Girls, according to pretty much all my friends who have daughters, are much more challenging to raise than boys. A big practical part of that struggle, of course, is teaching tween and young teen girls to be aware of the very real dangers that they face as they become intoxicated with the perceived power of their own attractiveness to males of the species. It’s a tough task in a society that still, in spite of all the efforts of the women’s movement, places so much emphasis on physical beauty over other talents as a woman’s raison d’etre.
And girls pick up on that social message at a very early age. All you have to do is walk down the aggressively pink aisles of a big-box toy store or check out how four-year-olds are costumed for trick-or-treating to know that a huge proportion of young girls center their fantasy lives on being princesses. The ‘50s may be long over, and their mothers may need to work two jobs for the family to make ends meet; but for all too many girls, the fluffy dream of living happily ever after being rescued, married and validated by a prince has not yet died. All you need, Disney movies seem to say, is a tiny waist and the right dress.
So I expect that worried mothers of daughters across the land must be pleased and relieved to see that the House of Mouse – now the owner and not just the collaborator of Pixar – has finally, finally come out with a princess movie where the perfect arranged marriage is the last thing that the heroine wants. Once you get past the cognitive dissonance of wondering why the heir to an 11th-century Scottish throne would be named after a city in the Yucatan, there’s little left to quibble about in the role model offered up by Disney/Pixar in the person of the feisty Princess Merida in the studio’s latest animated offering, Brave.
The movie pays homage to the well-worn fantasy-lit trope of the headstrong redhead who’s handy with a bow, but this one, thankfully, doesn’t get tamed by a man in the end. What gives Brave extra depth is the fact that Merida’s character growth doesn’t end with adolescent rebelliousness; this is really a story about transcending that stage and learning to befriend your own parents again, after you’ve established your separate identity from them. While rejecting the social roles decreed for her by longstanding tradition, Merida – spiritedly voiced by Kelly MacDonald (Trainspotting, Gosford Park, No Country for Old Men) – makes some bad choices and then has to set the unintended consequences, magical and political, to rights.
Merida’s primary antagonist is her own mother, Queen Elinor, who drills her constantly in appropriate princessly behavior and keeps her literally straitlaced in a corset and tight gown that may be anachronistic for the period, but still serve admirably as metaphors for rigid societal expectations of women.
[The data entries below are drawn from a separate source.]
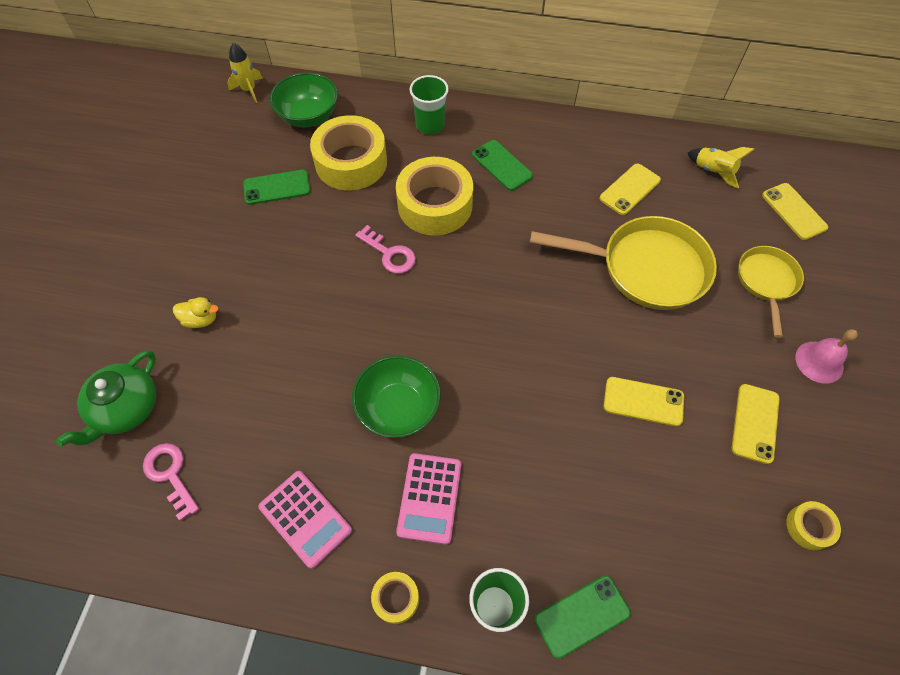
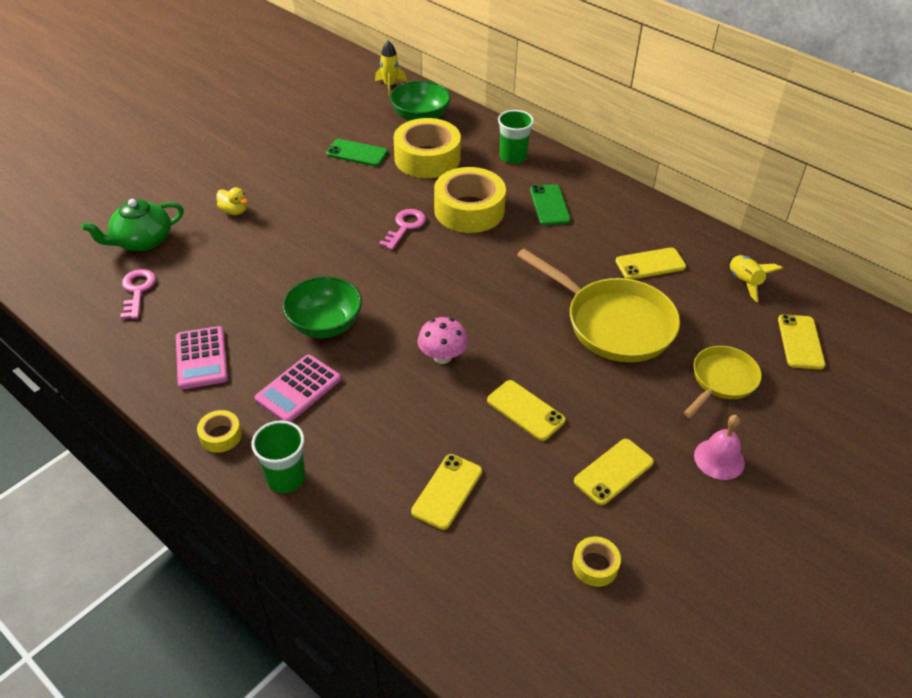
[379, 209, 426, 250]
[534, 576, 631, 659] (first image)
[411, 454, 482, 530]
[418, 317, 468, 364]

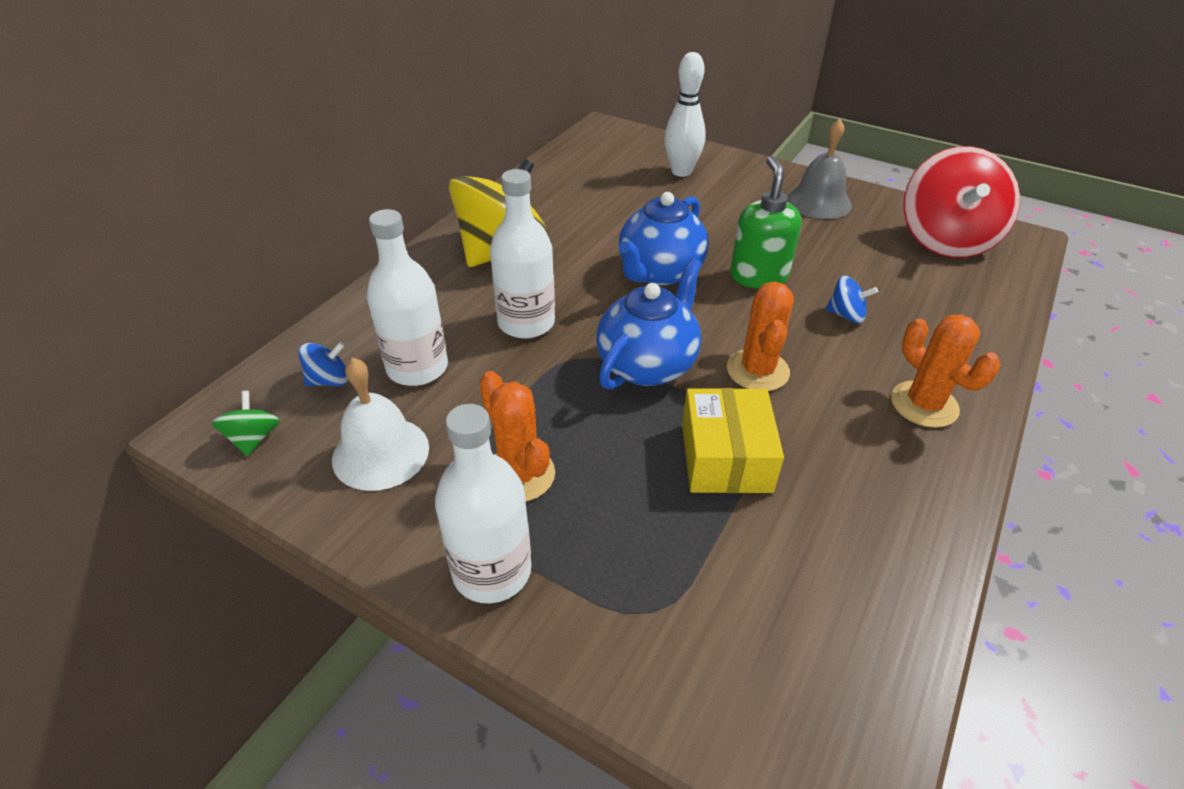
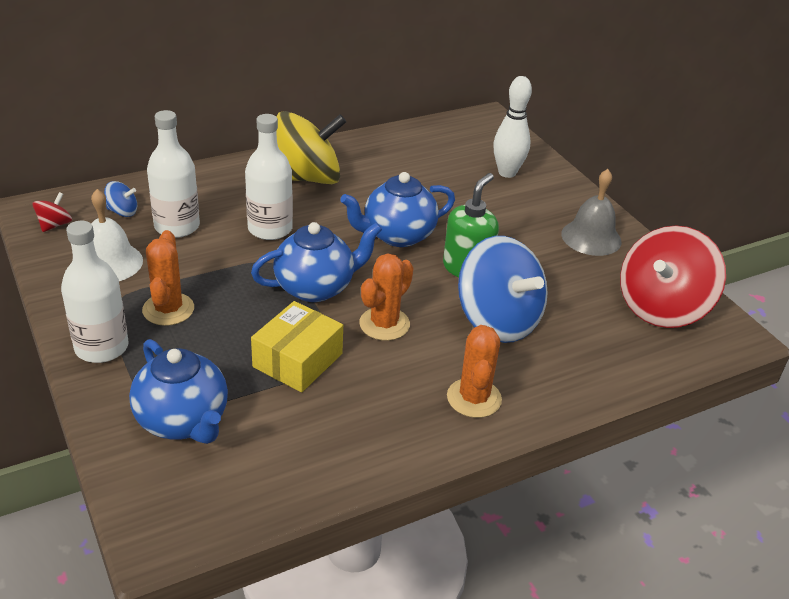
[32, 192, 72, 232]
[458, 236, 548, 343]
[129, 339, 228, 444]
For a happy ending, the queen’s attitude will require some adjustment along with Merida’s – and change she does, big-time, though I will avoid spoilers for those who haven’t already deduced a certain central plot point from the trailers for Brave. The amazing Emma Thompson, who seems to be the busiest actress in England in recent years, carries a lot of the film’s dramatic weight in her portrayal of Elinor. Billy Connolly is also excellent in the more comedic role of Merida’s tough-but-doting Dad, King Fergus.
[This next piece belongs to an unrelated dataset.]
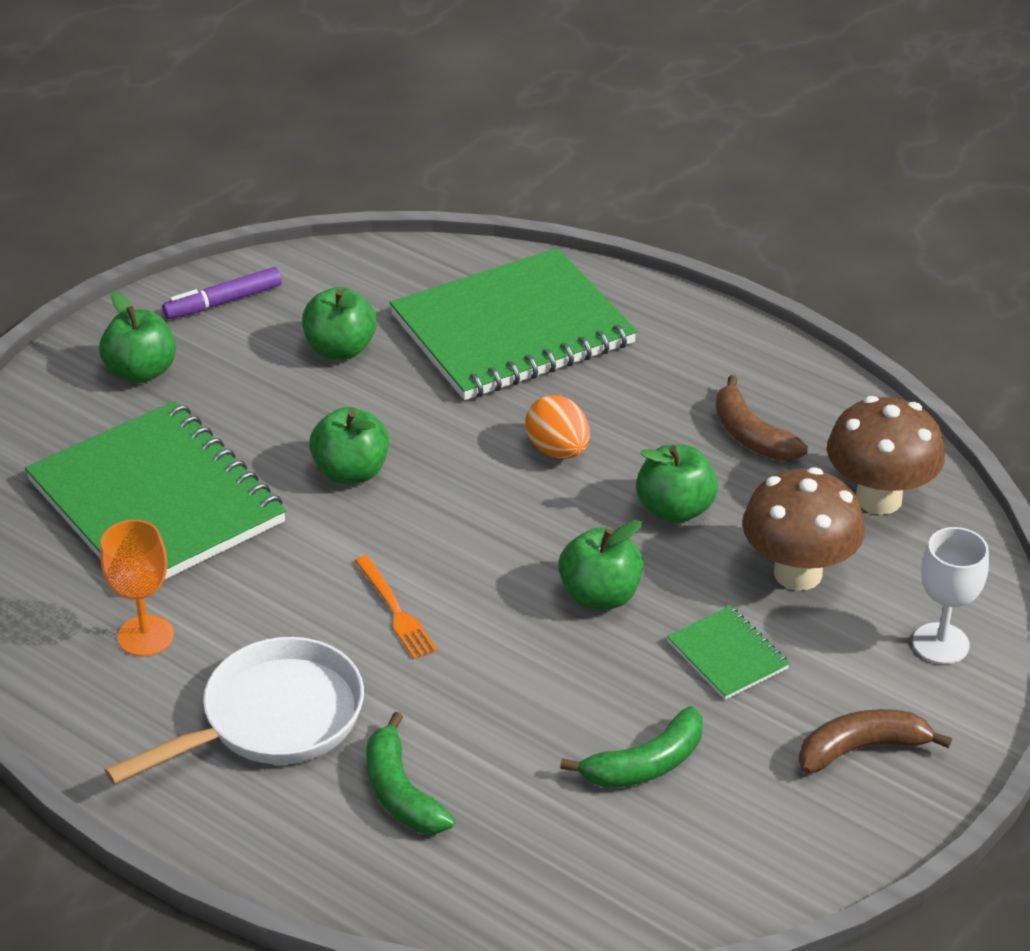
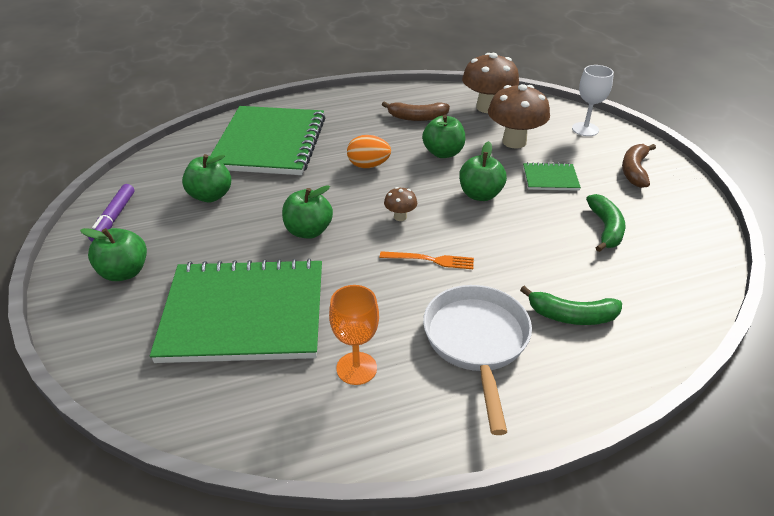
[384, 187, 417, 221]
Much has been made of the fact that Brave’s screenwriter/director Brenda Chapman was replaced in midstream by the studio with Mark Andrews, due to “artistic differences.” But the movie still represents a milestone as Pixar’s first feature with a female protagonist, and its Girl Power message doesn’t seem to have suffered much for the change of directorship. Merida is cool enough, and there’s enough other fun stuff going on in the form of goofy suitors and hellraising younger brothers, that boys in the audience should not have any trouble finding something to like about this flick (my son loved it). Nor will adult viewers feel bored by “kiddie fare”: The exquisite visuals, evoking the spooky, primitive beauty of actual locations in Scotland, are alone worth the price of admission, and the soundtrack will entrance anyone with a soft spot for Celtic music.
But mostly, I suspect, it will be mother/daughter pairs who will take Brave to their hearts, seeing in it an echo of the difficulties and rewards of their own complicated relationships. This well-made film deserves a niche high in the pantheon of great animation – and, one hopes, bodes promisingly for a trend not only toward more female leads in Pixar films, but also more narratives about the trials and triumphs of human beings, instead of the bugs, fish, rats, toys, cars and robots who populated the studio’s early output. Even better, it gives us reason to expect that future Disney products will strive to inspire more creative aspirations in young girls than the acquisition of a ballgown, a tiara and a pension. Meanwhile, organizing some bake sales and car washes to raise funds for girls’ archery programs in our cash-strapped middle schools might be a good place to start.